Richard Brindley, executive director, RIBA Professional Services

Architects should always choose clients carefully and be vigilant on cash flow and debt recovery, but this is easier said than done, particularly in these stricken times.
Among the practical issues to consider when pursuing unpaid fees are the implication of losing the client – maybe this is not a bad thing if they don’t pay your fees!

If debt has to be written off, the risk to the business must also be assessed, as well as the costs and time of legal and debt recovery action – these can be greater than the outstanding debt – along with the stress of taking these actions and the lost opportunity of pursuing other fee-earning ventures.

Sanctions against the client, such as withholding copyright licences, need to be considered, along with risks of counter-claims, alleging negligence or poor performance, with possible impact on your reputation.

Before pursuing legal debt recovery, take the following actions:

  • Keep communicating. It is far easier to personally persuade/ embarrass your client into paying.
  • Keep full records of your fee claim and recovery process.
  • Be aware of your contractual payment conditions and sanctions.
  • Make sure your fee claim is valid and watertight (did you perform properly for the fees, in full accordance with your contract?).
  • Try to negotiate a fee payment; it may be pragmatic to agree to a discount or instalments. Get any agreement in writing.
  • If a client refuses to meet or negotiate, or if this route is unsuccessful, then look to dispute resolution – independent mediation, adjudication or even arbitration.
  • Look out for any counter-claims for negligence and non-performance; keep your professional indemnity insurers and funders informed.

If negotiations and dispute resolution fails, only then threaten legal action. Get legal advice and only make this threat if your odds of being successful are good and you are prepared to see it through.

Legal

Patrick Perry

Patrick Perry is a partner with London law firm Barlow Lyde & Gilbert

First establish on what basis your client is withholding payment. Do they dispute your entitlement to the funds or is it that they have insufficient funds to pay?

At the preliminary stage, take a step back and review the terms of the contract. Consider whether you, and your client, have complied with your obligations under the contract, particularly as regards the mechanisms for payment. Where the (soon to be revised) Housing, Grants (Construction & Regeneration) Act 1996 applies, it may be that the client has failed to comply with the requirements for serving adequate withholding notices, giving you the option of a more speedy recovery.

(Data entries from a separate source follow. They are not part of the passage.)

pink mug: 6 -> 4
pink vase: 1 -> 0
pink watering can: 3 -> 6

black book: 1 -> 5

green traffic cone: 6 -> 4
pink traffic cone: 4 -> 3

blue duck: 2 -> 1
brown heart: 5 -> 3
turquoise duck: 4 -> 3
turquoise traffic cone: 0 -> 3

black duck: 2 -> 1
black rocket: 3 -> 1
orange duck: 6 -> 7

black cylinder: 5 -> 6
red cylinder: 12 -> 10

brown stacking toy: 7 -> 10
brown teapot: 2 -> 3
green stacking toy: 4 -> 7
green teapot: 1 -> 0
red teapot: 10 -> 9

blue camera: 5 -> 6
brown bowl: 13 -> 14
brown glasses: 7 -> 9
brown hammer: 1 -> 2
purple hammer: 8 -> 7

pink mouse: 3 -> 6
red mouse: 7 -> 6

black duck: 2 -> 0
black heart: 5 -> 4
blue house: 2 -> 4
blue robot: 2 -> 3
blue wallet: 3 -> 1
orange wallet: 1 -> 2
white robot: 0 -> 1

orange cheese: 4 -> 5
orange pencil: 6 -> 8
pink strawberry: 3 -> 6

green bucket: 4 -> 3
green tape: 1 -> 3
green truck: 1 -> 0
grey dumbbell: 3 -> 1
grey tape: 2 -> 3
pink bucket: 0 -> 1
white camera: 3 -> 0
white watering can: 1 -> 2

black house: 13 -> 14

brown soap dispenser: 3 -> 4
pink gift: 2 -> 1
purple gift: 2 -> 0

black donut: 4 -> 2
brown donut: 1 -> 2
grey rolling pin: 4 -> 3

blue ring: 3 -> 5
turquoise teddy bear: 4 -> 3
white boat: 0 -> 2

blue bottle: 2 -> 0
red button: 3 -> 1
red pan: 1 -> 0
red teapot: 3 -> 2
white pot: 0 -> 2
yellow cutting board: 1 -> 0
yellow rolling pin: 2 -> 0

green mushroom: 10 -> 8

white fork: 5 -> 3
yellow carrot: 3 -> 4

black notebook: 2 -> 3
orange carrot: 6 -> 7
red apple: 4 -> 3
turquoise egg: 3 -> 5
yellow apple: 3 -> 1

Bear in mind that written correspondence may be produced before the court at a later stage. Any correspondence in which you make any admissions or indicate a willingness to accept less than the debt due should be marked “without prejudice” to avoid this.

Alternative dispute resolution (ADR) measures can assist in the resolution of disputes without resort to litigation. For example, adjudication may be available. The legislation provides for 28 days between the referral to the adjudicator and the adjudicator’s decision, although this may be extended by agreement.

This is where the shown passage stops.